13 сентября 1999 года мы уже были практически готовы к работе, когда в начале шестого утра на ленты информационных агентств поступило сообщение о втором взрыве жилого дома в Москве. Первый – на улице Гурьянова, 19, произошел пятью днями раньше, около полуночи. В этот раз целью террористов стало жилое здание по адресу Каширское шоссе, дом 6, корпус 3. Я позвонил Добродееву. «Олег Борисович, они взорвали второй дом!» – этими словами я выдернул еще спавшего генерального директора телекомпании в ужасающую своими событиями реальность. Работа утренних информационных бригад НТВ напрямую курировалась не Добродеевым, а Кулистиковым, который тогда занимал должность главного редактора службы информации. Однако событие подобного масштаба требовало незамедлительной и объемной перекройки всей эфирной сетки канала, и такие распоряжения мог отдавать только генеральный директор.
Сообщив Добродееву немногочисленные известные мне подробности и получив от него указания технологического характера, я на несколько часов засел в студии программы «Сегодня утром». Отличительной особенностью НТВ тех лет была удивительная мобильность в редакционной политике. Собственно, сама редакционная политика строилась на полном и непререкаемом превосходстве новостей над всем остальным контентом. Если это было необходимо – с эфира снимались все программы, стоявшие в сетке. Экстренный прямой эфир мог продолжаться сколь угодно долго. Впоследствии это правило стали использовать и другие телекомпании. Так, мой личный рекорд – семь часов непрерывного прямого эфира 11 сентября 2001 года – относился уже к телекомпании ТВ-6.
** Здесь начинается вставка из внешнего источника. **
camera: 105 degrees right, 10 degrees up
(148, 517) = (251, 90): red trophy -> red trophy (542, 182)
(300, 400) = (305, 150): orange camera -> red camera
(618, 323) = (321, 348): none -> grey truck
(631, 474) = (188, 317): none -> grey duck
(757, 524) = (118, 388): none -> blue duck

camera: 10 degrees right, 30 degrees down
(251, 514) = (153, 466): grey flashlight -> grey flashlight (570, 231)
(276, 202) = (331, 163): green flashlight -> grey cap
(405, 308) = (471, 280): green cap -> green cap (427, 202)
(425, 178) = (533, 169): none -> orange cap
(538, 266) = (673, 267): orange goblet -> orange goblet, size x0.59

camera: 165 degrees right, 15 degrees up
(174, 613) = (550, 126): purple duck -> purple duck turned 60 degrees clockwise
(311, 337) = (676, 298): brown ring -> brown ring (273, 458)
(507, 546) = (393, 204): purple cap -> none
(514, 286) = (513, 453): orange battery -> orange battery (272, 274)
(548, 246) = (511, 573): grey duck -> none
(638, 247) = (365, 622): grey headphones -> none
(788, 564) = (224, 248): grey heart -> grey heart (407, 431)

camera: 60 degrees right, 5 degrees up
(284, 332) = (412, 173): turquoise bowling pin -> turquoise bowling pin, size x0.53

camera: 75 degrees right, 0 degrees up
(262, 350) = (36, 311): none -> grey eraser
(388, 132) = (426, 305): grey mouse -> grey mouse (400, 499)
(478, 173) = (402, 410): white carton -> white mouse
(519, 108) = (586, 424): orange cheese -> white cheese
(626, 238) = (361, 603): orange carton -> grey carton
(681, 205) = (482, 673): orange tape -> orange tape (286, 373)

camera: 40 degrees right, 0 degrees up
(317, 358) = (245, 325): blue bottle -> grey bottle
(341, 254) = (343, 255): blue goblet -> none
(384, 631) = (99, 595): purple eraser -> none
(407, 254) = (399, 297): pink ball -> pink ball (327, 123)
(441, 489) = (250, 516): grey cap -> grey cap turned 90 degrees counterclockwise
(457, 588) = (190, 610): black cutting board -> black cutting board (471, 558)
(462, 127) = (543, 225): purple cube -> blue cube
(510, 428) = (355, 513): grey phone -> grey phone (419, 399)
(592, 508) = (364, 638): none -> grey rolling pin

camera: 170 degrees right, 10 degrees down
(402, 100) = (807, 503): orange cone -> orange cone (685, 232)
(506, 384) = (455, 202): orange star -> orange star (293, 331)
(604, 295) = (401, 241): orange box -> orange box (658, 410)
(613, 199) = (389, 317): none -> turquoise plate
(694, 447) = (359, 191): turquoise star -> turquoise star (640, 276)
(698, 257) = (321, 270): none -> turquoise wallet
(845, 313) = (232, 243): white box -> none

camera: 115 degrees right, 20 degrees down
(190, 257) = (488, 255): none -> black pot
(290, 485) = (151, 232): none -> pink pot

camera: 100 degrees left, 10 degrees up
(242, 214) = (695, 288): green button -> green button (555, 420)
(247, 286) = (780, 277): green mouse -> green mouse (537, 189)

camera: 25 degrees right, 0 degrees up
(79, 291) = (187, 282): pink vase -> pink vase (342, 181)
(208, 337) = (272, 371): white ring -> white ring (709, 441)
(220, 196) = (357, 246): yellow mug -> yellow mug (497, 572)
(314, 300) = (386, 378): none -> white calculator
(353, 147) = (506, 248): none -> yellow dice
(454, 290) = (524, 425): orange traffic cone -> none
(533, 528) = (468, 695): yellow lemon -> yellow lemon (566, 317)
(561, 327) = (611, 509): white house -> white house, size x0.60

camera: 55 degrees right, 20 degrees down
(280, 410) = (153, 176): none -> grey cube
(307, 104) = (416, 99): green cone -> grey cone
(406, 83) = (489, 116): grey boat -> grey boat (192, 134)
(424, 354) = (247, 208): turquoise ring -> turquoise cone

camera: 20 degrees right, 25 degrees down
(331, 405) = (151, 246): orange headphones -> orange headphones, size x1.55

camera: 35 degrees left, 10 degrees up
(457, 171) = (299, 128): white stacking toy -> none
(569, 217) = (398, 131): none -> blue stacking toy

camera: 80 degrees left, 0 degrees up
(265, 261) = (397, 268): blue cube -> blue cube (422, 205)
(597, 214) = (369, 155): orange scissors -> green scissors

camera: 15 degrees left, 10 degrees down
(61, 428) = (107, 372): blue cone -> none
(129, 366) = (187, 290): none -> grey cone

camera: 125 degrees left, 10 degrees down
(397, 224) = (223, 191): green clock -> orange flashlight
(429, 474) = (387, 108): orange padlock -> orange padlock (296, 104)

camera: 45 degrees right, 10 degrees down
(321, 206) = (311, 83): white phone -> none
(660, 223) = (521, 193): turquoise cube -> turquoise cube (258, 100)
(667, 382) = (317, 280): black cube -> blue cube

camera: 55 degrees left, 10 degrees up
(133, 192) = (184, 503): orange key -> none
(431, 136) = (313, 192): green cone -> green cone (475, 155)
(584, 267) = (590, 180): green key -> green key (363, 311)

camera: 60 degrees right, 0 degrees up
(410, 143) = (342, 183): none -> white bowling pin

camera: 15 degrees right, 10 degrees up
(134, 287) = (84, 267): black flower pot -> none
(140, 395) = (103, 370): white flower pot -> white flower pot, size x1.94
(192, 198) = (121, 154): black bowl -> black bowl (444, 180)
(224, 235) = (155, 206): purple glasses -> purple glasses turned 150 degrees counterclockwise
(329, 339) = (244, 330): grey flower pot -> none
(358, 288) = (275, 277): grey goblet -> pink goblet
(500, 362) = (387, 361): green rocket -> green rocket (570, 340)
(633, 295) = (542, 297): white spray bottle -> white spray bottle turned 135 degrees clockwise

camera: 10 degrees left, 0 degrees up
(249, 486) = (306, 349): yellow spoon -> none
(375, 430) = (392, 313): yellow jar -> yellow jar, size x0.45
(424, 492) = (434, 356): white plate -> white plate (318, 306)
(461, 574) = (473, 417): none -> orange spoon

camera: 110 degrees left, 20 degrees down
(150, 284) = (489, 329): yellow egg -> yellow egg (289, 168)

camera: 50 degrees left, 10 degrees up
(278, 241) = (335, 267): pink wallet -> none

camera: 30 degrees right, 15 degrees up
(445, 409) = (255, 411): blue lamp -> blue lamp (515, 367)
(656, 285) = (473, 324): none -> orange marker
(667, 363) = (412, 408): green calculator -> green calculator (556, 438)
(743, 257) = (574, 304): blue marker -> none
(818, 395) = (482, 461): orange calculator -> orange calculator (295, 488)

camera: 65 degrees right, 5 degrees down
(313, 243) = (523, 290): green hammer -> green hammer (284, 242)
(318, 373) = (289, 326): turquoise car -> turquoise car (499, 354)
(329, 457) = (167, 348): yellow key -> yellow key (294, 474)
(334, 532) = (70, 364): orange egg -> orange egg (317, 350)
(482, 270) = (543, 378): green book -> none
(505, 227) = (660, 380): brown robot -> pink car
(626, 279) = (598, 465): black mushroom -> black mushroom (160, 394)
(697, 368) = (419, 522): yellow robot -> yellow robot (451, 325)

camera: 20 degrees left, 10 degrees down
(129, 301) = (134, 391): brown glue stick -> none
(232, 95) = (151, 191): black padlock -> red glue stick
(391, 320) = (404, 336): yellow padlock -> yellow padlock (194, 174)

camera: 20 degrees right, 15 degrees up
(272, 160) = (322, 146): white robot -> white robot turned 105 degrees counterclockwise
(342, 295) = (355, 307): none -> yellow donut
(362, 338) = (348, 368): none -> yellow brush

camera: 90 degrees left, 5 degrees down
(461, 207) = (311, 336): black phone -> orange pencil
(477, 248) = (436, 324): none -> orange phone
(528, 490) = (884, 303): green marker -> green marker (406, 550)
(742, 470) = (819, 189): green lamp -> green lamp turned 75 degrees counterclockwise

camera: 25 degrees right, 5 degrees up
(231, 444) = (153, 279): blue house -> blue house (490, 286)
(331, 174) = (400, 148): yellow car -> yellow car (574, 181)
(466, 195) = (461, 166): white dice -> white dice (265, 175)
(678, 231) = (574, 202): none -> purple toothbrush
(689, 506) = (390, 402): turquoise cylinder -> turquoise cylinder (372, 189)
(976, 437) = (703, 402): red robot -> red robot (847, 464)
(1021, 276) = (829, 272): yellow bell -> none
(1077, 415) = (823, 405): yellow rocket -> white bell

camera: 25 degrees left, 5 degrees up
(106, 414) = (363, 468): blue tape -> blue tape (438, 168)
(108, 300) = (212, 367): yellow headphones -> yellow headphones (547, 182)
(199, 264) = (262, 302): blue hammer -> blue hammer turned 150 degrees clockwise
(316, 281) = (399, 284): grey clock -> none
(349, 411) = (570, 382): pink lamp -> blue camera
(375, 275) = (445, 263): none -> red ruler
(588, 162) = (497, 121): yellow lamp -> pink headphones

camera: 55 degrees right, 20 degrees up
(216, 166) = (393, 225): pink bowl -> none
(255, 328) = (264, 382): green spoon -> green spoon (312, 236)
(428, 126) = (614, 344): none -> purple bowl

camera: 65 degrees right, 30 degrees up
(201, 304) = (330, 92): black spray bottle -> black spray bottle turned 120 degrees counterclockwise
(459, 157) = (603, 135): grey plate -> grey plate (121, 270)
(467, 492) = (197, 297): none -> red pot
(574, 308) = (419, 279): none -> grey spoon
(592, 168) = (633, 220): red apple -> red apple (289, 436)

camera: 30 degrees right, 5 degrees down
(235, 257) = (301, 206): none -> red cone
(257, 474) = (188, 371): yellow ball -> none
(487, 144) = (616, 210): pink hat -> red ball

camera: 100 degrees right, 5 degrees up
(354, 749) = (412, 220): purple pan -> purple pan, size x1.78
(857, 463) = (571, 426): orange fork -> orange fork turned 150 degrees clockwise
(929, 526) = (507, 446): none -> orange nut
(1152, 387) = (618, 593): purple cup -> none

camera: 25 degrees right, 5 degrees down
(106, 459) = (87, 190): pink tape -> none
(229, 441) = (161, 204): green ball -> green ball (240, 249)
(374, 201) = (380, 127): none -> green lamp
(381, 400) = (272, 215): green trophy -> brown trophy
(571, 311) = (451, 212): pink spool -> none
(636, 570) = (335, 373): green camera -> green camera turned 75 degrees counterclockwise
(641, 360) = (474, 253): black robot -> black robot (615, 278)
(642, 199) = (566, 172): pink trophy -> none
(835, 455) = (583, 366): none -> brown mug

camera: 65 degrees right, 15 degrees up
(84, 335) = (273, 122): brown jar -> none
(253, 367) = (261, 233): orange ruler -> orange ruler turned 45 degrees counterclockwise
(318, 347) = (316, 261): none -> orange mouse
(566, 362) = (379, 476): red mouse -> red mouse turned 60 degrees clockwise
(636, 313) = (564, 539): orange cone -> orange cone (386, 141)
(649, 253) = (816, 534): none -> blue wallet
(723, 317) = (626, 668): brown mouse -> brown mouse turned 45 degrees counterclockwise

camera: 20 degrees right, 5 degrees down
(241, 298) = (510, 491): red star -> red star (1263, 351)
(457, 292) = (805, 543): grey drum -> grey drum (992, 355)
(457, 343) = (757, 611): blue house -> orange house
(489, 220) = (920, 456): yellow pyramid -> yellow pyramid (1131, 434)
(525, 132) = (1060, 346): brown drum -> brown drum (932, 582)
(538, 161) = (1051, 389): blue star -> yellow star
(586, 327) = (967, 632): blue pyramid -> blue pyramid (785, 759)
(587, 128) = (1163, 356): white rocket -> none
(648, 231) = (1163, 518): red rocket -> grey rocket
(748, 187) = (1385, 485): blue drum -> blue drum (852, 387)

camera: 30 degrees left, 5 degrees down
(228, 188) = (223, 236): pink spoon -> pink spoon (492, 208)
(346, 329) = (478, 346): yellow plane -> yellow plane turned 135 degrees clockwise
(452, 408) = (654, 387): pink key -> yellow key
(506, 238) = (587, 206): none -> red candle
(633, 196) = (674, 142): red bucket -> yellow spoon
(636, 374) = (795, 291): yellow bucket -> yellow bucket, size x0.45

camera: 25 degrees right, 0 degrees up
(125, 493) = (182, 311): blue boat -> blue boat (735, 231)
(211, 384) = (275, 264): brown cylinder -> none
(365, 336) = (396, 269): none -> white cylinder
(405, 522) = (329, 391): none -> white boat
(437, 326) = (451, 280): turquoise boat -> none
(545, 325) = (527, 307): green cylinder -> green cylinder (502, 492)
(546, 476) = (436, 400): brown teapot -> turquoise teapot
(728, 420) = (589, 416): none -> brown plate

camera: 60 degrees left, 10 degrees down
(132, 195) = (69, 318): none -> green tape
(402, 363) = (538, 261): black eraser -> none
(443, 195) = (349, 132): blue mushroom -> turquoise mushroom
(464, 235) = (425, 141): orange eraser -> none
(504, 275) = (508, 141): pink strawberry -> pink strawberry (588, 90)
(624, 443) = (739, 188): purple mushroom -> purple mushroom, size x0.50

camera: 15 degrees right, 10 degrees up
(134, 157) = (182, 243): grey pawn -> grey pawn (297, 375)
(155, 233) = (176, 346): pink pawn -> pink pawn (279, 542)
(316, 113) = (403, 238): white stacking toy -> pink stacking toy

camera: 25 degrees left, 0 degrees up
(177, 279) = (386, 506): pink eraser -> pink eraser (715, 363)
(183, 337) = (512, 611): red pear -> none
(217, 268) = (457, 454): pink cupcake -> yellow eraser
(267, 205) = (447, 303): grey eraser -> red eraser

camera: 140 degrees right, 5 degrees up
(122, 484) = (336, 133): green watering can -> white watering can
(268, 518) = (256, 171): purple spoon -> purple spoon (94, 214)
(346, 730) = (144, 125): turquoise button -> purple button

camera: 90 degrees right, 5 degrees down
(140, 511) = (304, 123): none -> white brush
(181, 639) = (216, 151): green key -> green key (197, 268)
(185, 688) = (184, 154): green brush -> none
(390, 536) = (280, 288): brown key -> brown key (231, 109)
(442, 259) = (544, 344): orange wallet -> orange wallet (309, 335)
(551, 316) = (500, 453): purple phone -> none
По пустым дорогам утренней Москвы наша «тарелка» прибыла к месту трагедии очень быстро, и мы практически сразу смогли выдавать картинку в прямой эфир. Эта оперативность тоже была предметом гордости службы информации НТВ. Конечно, количество машин в Москве в шесть утра тогда, в 1999-м, и сейчас, более полутора десятилетий спустя, просто невозможно сравнивать. Но в любом случае выигрыш в скорости подготовки материала получала телекомпания, лучше оснащенная технически. А НТВ, как я уже говорил, в первые годы своего существования на технике не экономило и в числе первых стало использовать в новостях прямые включения с помощью спутниковых тарелок, установленных на автомобилях. Когда в ночь на 3 июля 1998 года на своей подмосковной даче был убит бывший председатель думского Комитета по обороне генерал Лев Рохлин, съемочная группа НТВ прибыла к месту преступления вместе с коллегами с других каналов. Но подъехать к даче Рохлиных оказалось невозможно, милиция блокировала дорогу. Тогда оборудованный «тарелкой» огромный Chevrolet Suburban, принадлежащий НТВ, просто съехал с дороги и, минуя милицейские кордоны, прямо через поле пробрался непосредственно к месту событий.
Без ложной скромности могу сказать, что работа службы информации НТВ в те дни была очень качественной. По тем фрагментам выпусков новостей, которые сейчас можно отыскать в Интернете, легко подсчитать, что прямое включение нашего корреспондента Александра Хабарова, например, продолжалось минут пятнадцать, не меньше. Мы старались создать у зрителя впечатление собственного присутствия на месте событий. Ведущий и корреспондент, то есть я и Саша, разговаривали друг с другом, обсуждая происходящее на наших глазах, комментируя его. Так, периодически к Саше подходили самые разные гости, эфирные спикеры, сообщавшие дополнительные подробности. Это могли быть как официальные лица, представлявшие милицию, ФСБ или пожарных, так и местные жители, ставшие свидетелями трагедии. Я мог в прямом эфире попросить корреспондента показать нам более крупно, что происходит на месте разбора завалов. И Александр Хабаров, стоявший в тот момент в нескольких десятках метров от развалин, у здания школы, в котором размещали пострадавших, тоже в прямом эфире озвучивал мою просьбу оператору: «Можете развернуть немного камеру?» Далее следовал «наезд», картинка становилась более крупной, и зритель, сидящий у себя дома у экрана телевизора, видел все подробности.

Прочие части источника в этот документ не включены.